Electric motor driven systems provide a large potential for improvement of industry-wide energy efficiency. De Keulenaer et al., (2004) report that motor-driven systems account for approximately 65% of the electricity consumed by EU-25 industry. Xenergy (1998) gave similar figures for the USA, where motor-driven systems account for 63% of industrial electricity use. The efficiency of motor-driven systems can be increased by improving the efficiency of the electric motor through reducing losses in the motor windings, using better magnetic steel, improving the aerodynamics of the motor and improving manufacturing tolerances.
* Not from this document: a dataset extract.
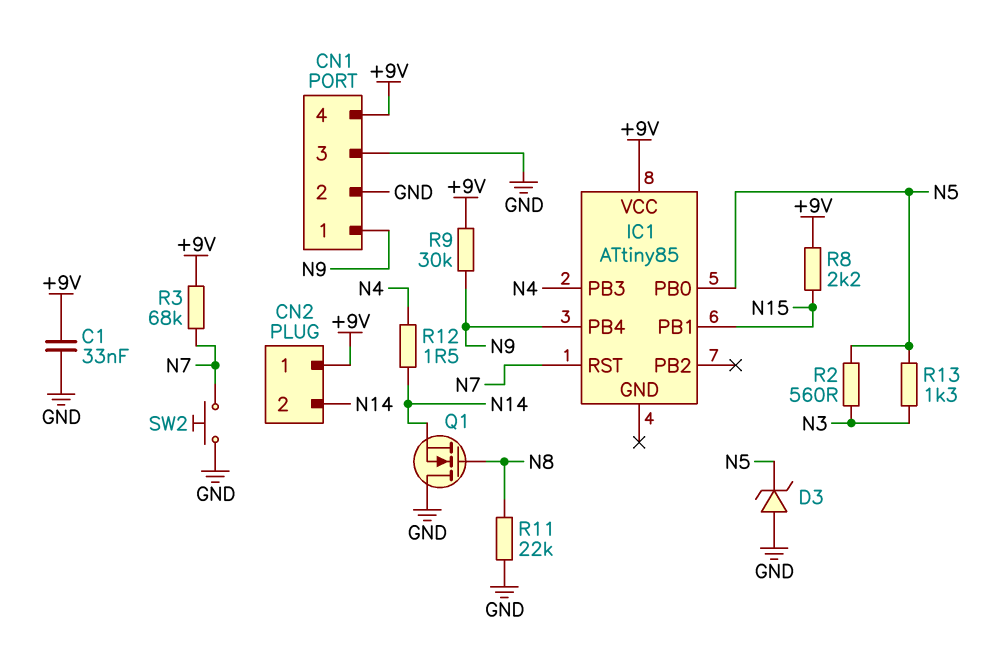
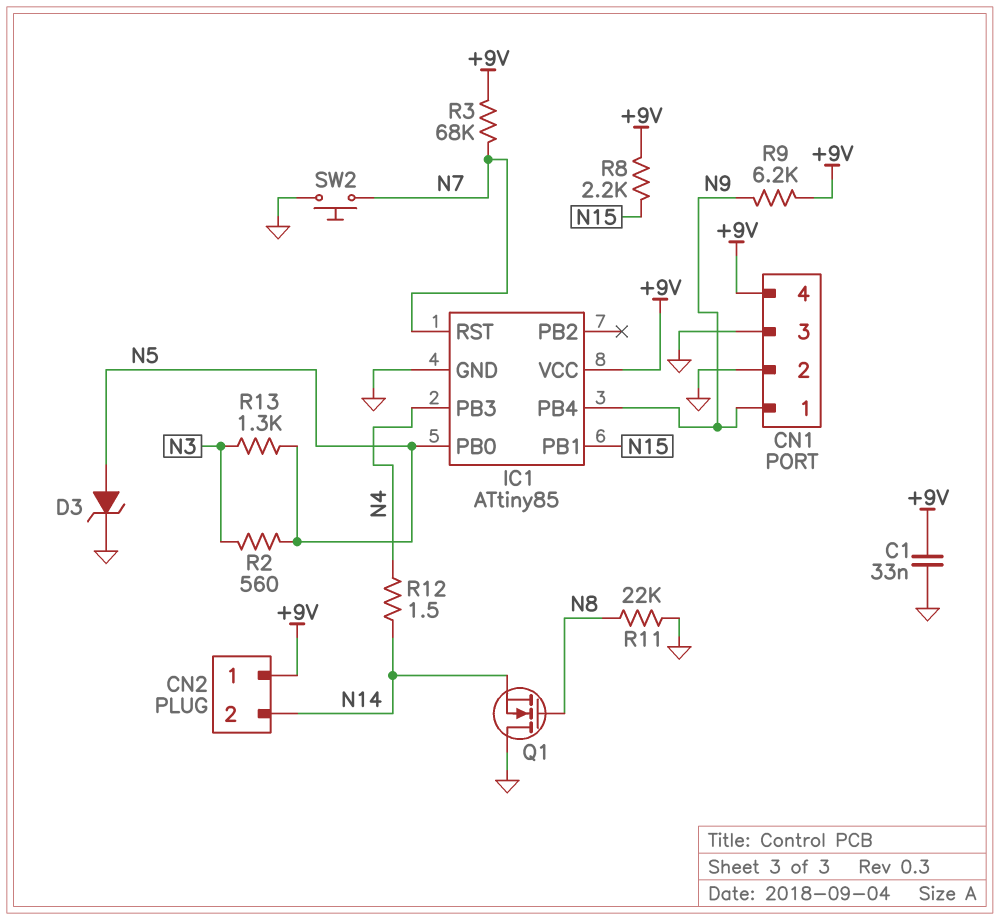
D3: zener (A GND, K N5) -> zener (A N5, K GND)
IC1 pin GND: none -> GND
R9: 30k (+9V, N9) -> 6.2k (+9V, N9)

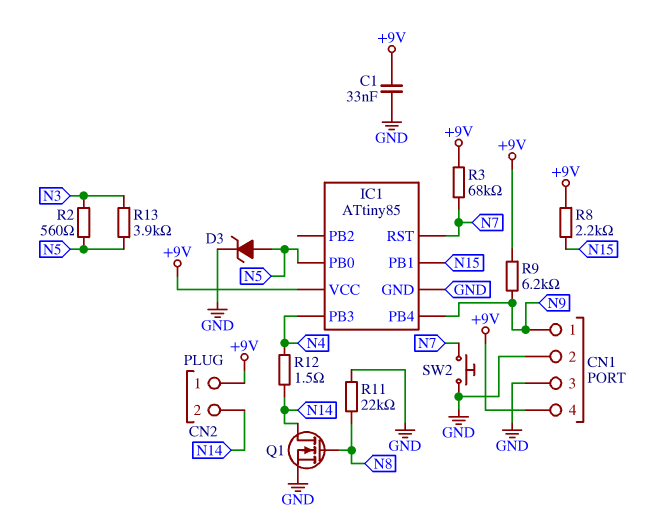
Q1: NMOS (G N8, D GND, S N14) -> NMOS (G N8, D N14, S GND)
R13: 1.3k (N3, N5) -> 3.9k (N3, N5)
However, the motor is only one part of the system, and maximizing efficiency requires properly sizing of all components, improving the efficiency of the end-use devices (pumps, fans, etc.), reducing electrical and mechanical transmission losses, and the use of proper operation and maintenance procedures. Implementing high-efficiency motor driven systems, or improving existing ones, in the EU-25 could save about 30% of the energy consumption, up to 202 TWh/yr, and avoid emissions of up to 100 MtCO2/yr (27.2 MtC/yr) (De Keulenaer et al., 2004). In the USA, use of more efficient electric motor systems could save over 100 TWh/yr by 2010, and avoid emissions of 90 MtCO2/yr (24.5 MtC/yr) (Xenergy, 1998). A study of the use of variable speed drives in selected African food processing plants, petroleum refineries, and municipal utility companies with a total motor capacity of 70,000 kW resulted in a potential saving of 100 ktCO2-eq/yr (27 ktC/yr), or between 30–40%, at an internal rate of return of 40% (CEEEZ, 2003). IEA (2006b) estimates the global potential to be >20–25%, but a number of barriers have limited the optimization of motor systems (See Section 7.6).
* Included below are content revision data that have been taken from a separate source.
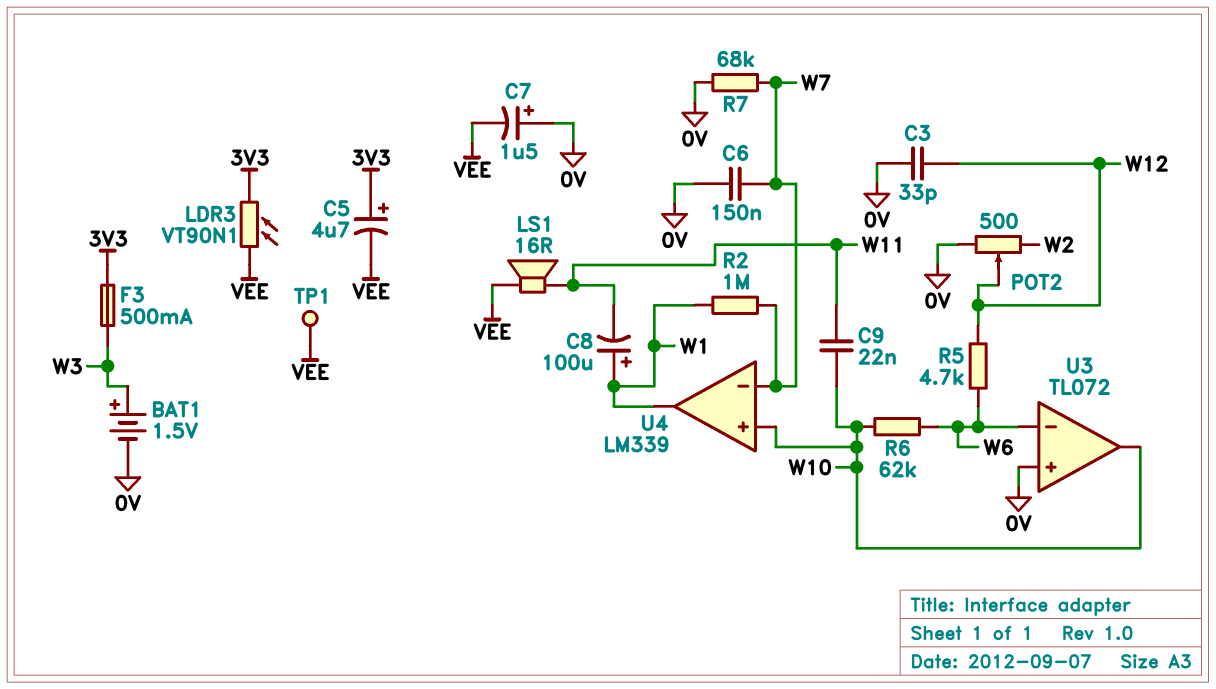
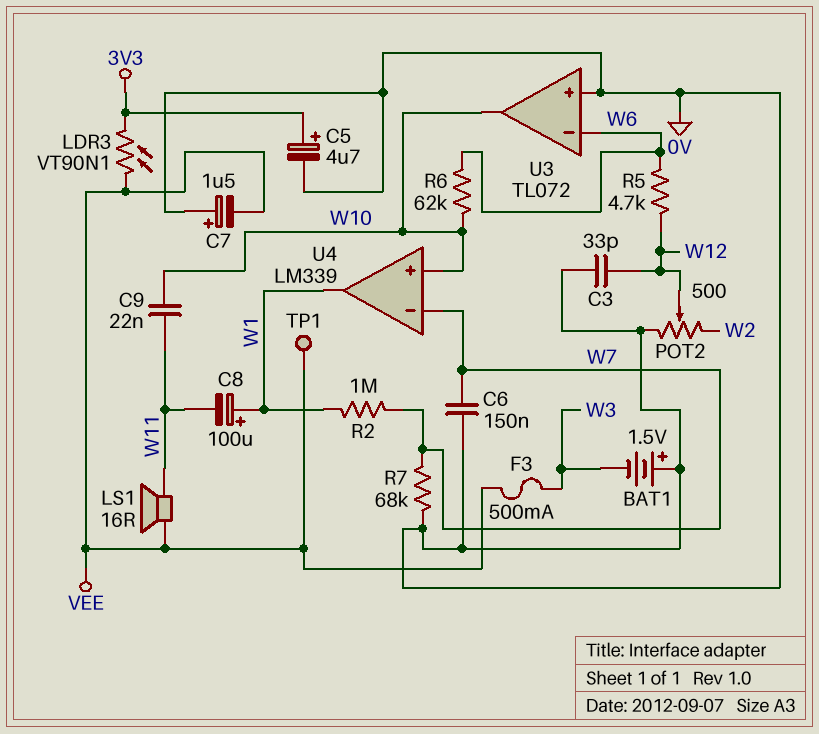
BAT1: 1.5V (plus W3, minus 0V) -> 1.5V (plus 0V, minus W3)
C5: 4.7uF (plus 3V3, minus VEE) -> 4.7uF (plus 3V3, minus 0V)
F3: 500mA (3V3, W3) -> 500mA (VEE, W3)

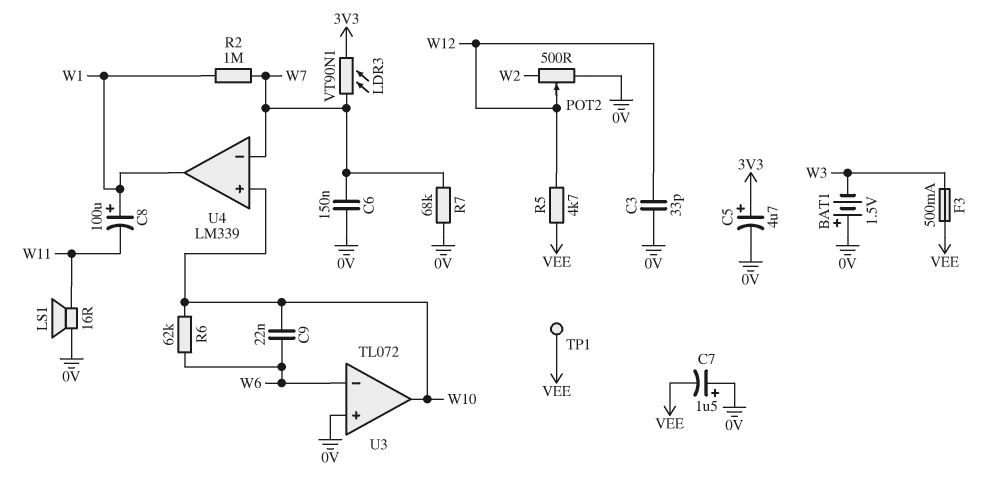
C9: 22nF (W10, W11) -> 22nF (W6, W10)
LDR3: VT90N1 (3V3, VEE) -> VT90N1 (3V3, W7)
LS1: speaker 16R (VEE, W11) -> speaker 16R (0V, W11)
R5: 4.7k (W6, W12) -> 4.7k (VEE, W12)

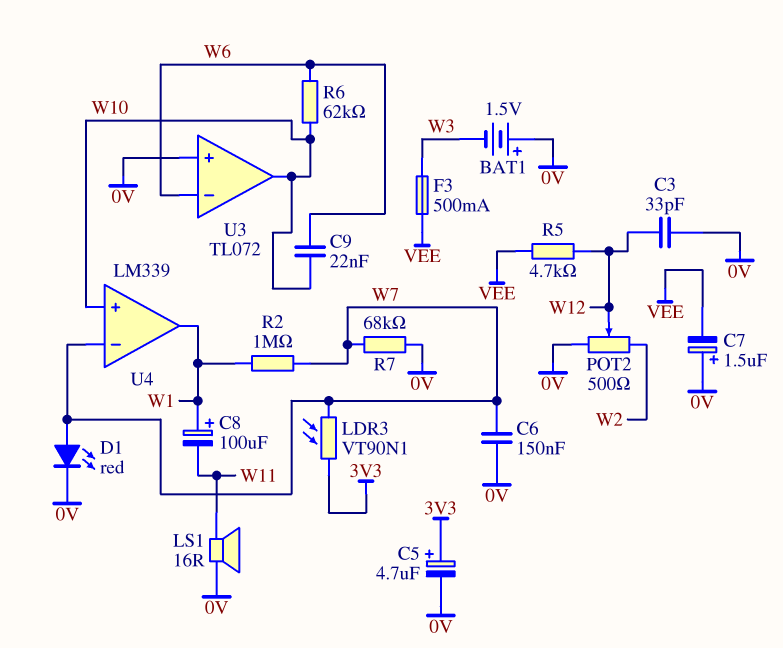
D1: none -> LED red (A W7, K 0V)
TP1: test point (VEE) -> none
Typical estimates indicate that about 20% of compressed air is lost through leakage. US DOE has developed best practices to identify and eliminate sources of leakage (US DOE, n.d.-a). IEA (2006a) estimates that steam generation consumes about 15% of global final industrial energy use. The efficiency of current steam boilers can be as high as 85%, while research in the USA aims to develop boilers with an efficiency of 94%. However, in practice, average efficiencies are often much lower. Efficiency measures exist for both boilers and distribution systems. Besides general maintenance, these include improved insulation, combustion controls and leak repair in the boiler, improved steam traps and condensate recovery. Studies in the USA identified energy-efficiency opportunities with economically attractive potentials up to 18–20% (Einstein et al., 2001; US DOE, 2002). Boiler systems can also be upgraded to cogeneration systems.
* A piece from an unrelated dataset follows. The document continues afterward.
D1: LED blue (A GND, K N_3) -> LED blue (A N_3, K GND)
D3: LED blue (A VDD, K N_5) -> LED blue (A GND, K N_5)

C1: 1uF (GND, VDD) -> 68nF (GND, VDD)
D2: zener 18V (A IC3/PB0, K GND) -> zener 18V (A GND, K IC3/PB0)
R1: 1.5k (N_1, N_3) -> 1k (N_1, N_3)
Efficient high-pressure boilers using process residuals like bagasse are now available (Cornland et al., 2001) and can be used to replace traditional boilers (15–25 bar) in the sugar industry. The high-pressure steam is used to generate electricity for own use with a surplus available for export to the grid (see also 7.3.4). For example, a boiler with a 60 MW steam turbine system in a 400 t/hour sugar factory could provide a potential surplus of 40 MW of zero-carbon electricity, saving 400 ktCO2/yr (Yamba and Matsika, 2003). Similar technology installed at an Indian sugar mill increased the crushing period from 150 to 180 days, and exported an average of 10 MW of zero carbon electricity to the grid (Sobhanbabu, 2003).

Furnaces and process heaters, many of which are tailored for specific applications, can be further optimized to reduce energy use and emissions. Efficiency improvements are found in most new furnaces (Berntsson et al., 1997). Research is underway to further optimize combustion processes by improving furnace and burner designs, preheating combustion air, optimizing combustion controls (Martin et al., 2000); and using oxygen enrichment or oxy-fuel burners (See Section 7.3.7). These techniques are already being applied in specific applications.